- Leandro Herrero - https://leandroherrero.com -

The glass-always-half-empty people never bother to fill it in

Entire organizations are kept alive and kicking by the glass-half-full-people whilst the glass-half-empty-people spend their time feeling sorry for themselves.

The reality is the same for both types. One of them drive the future, the other is anchored in either complaining about the present or blaming the past. A team of glass-half-full people can deal with challenges, cope with limitations and conduct a search for opportunities.

Where are those people? Most likely around you or in front of you. It’s not as simple as looking for the optimists and the extroverts. These people build strategies with not-100-per-cent-perfect-data; see the opportunities when others see shortcomings; and, one of my favourite types that I keep talking about, they get things done first even if in a broken process and then step back and try to fix the process, in that order.

The glass is probably never full anyway (I know, I know, clever people say it is always full at least of air, thanks) so it is always interesting to know what side of the content people are.

One of my favourite diagnostic kits has to do with time.
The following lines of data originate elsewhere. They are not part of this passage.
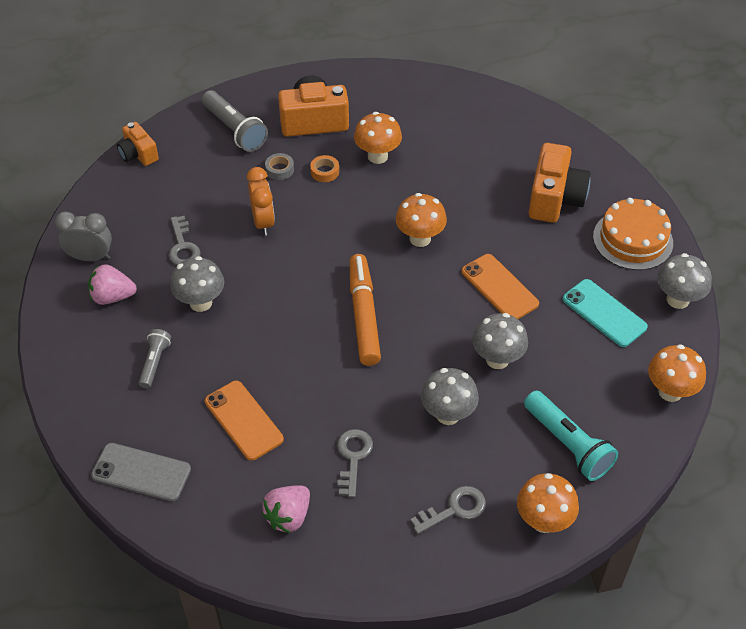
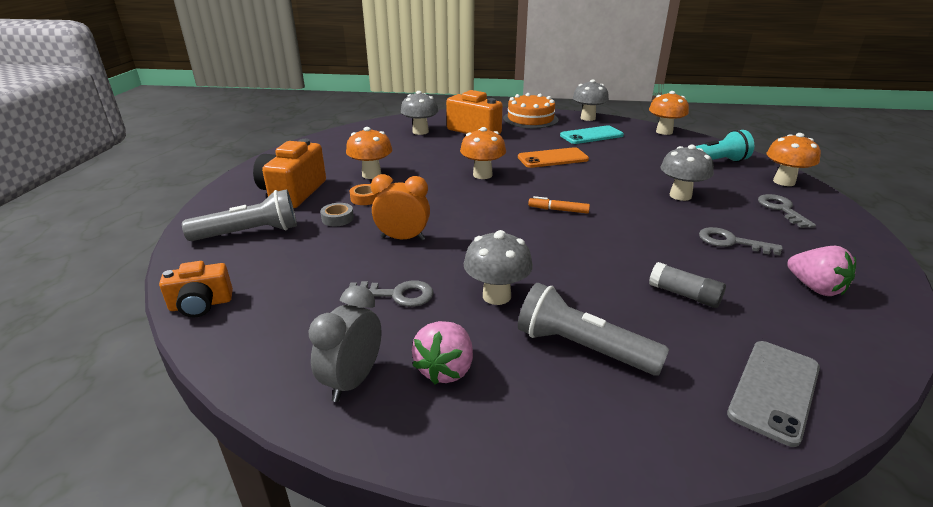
camera: 70 degrees left, 20 degrees down
(155, 362) = (582, 348): grey flashlight -> grey flashlight, size x1.69
(243, 420) = (684, 294): orange phone -> grey glue stick
(364, 315) = (558, 210): orange marker -> orange marker, size x0.48
(497, 359) = (625, 170): grey mushroom -> grey mushroom (420, 132)

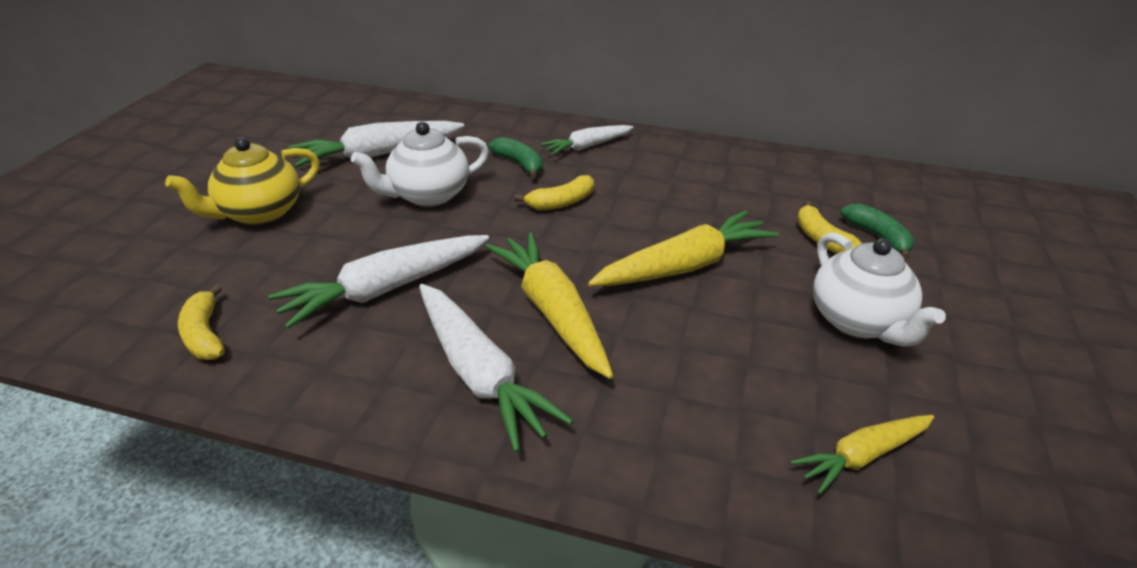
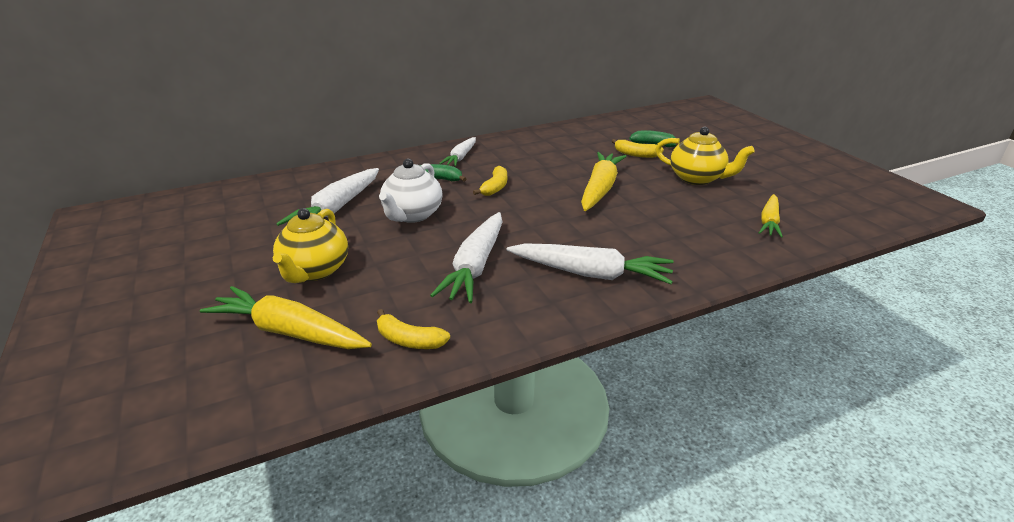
camera: 40 degrees left, 5 degrees down
(552, 312) = (576, 234): yellow carrot -> yellow carrot (289, 332)
(859, 322) = (697, 178): white teapot -> yellow teapot

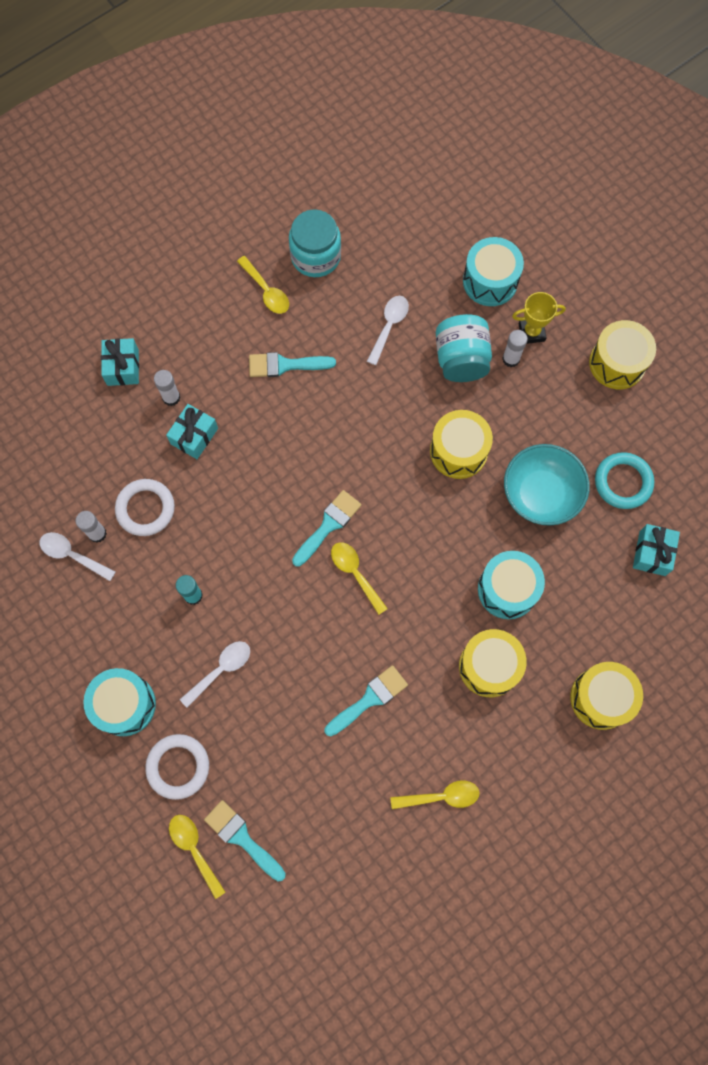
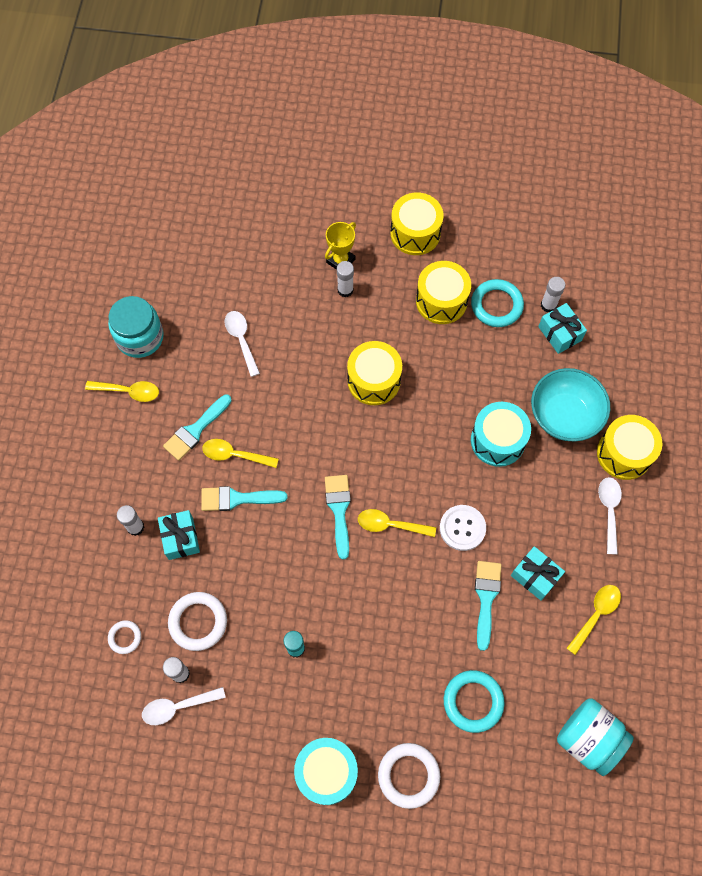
camera: 45 degrees left, 5 degrees down
(86, 470) = (125, 637): none -> white ring
(123, 367) = (76, 539): turquoise gift -> turquoise gift (535, 576)
(194, 849) = (478, 819): yellow spoon -> yellow spoon (235, 455)
(221, 670) = (368, 680): white spoon -> white spoon (609, 511)
(242, 838) = (501, 777): turquoise brush -> turquoise brush (237, 499)
(279, 763) = (473, 701): none -> turquoise ring
(407, 629) = (462, 528): none -> white button
(461, 359) = (313, 319): turquoise jar -> turquoise jar (588, 739)
(489, 666) = (538, 501): yellow drum -> yellow drum (441, 301)
(490, 281) = (279, 251): turquoise drum -> none
(540, 494) = (454, 360): turquoise bowl -> turquoise bowl (564, 415)
(667, 521) = (548, 305): none -> white glue stick

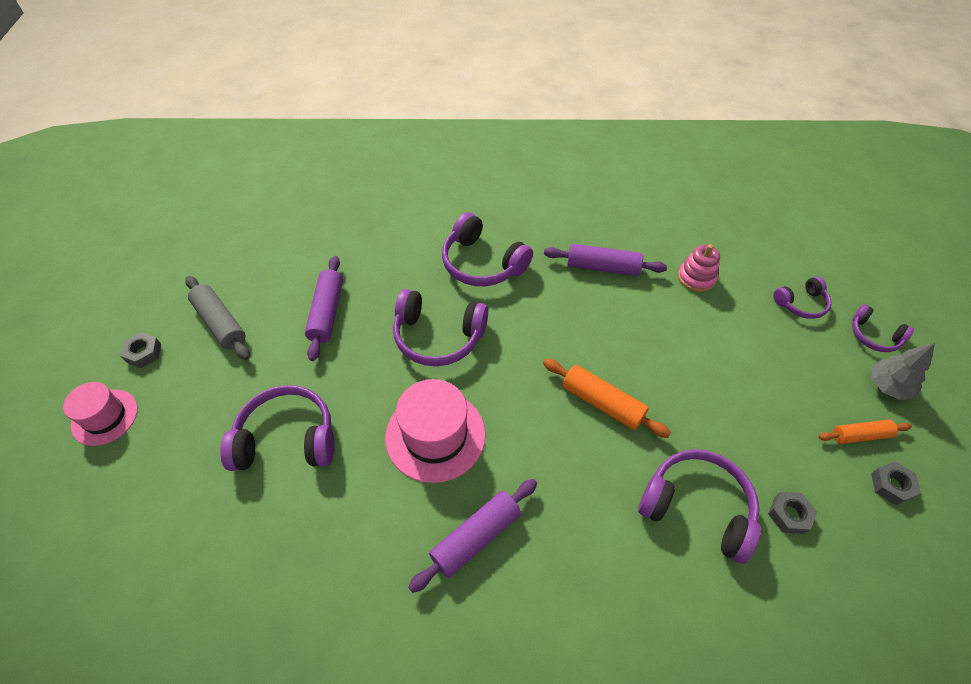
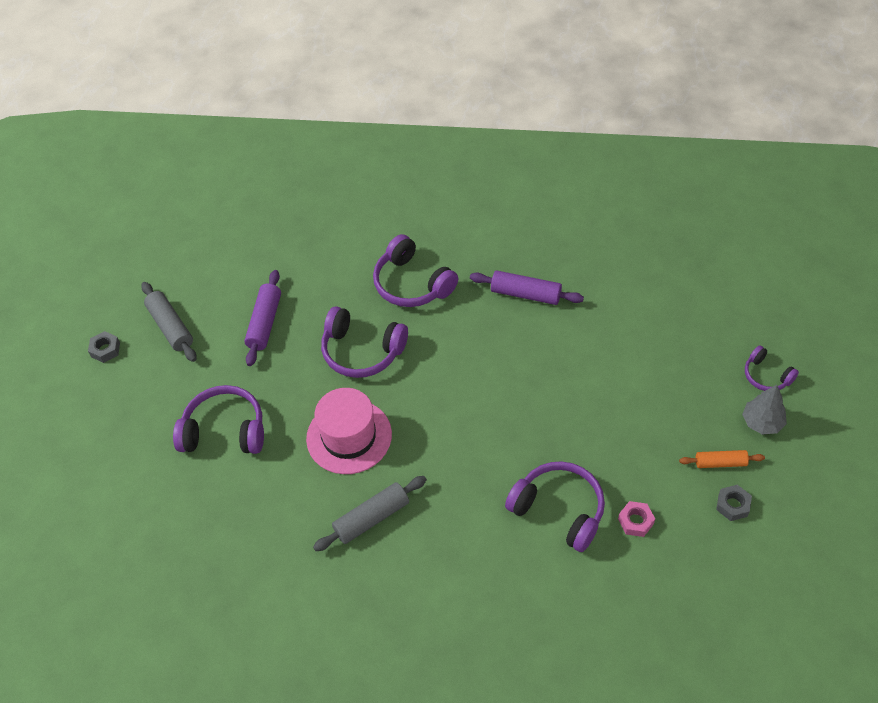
camera: 10 degrees right, 0 degrees up
(105, 417) = (76, 402): pink hat -> none
(476, 537) = (372, 518): purple rolling pin -> grey rolling pin
(602, 403) = (498, 419): orange rolling pin -> none
(696, 278) = (613, 309): pink stacking toy -> none
(789, 515) = (635, 521): grey nut -> pink nut
(801, 304) = (707, 341): purple headphones -> none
Time being the same for a group of people, some say ‘there is no much time for this, only 2 hours’, whilst others say ‘we have as much as 2 hours to do this’. Both have two hours.

As both have the same glass, the same reality. Funny enough, both the glass-always-half-empty people and the glass-always-half-full people, are paid the same. How come?

Is this affiliation to one side of the content natural? Who knows. What I can certify is that the perception of the glass is significantly filtered by your peers.

A working environment in which the default position is to call out all the time ‘what we don’t have’ (we don’t have the  money, we are not that kind of company, we are not mature enough, we are not entrepreneurial, we don’t have the proper processes and systems) is as contagious as the opposite.

If you hire lots of glass-always-half-empty people and you put them to work together, don’t  expect miracles of collective positivism. Social transplant of active members of the opposite tribe is the only solution.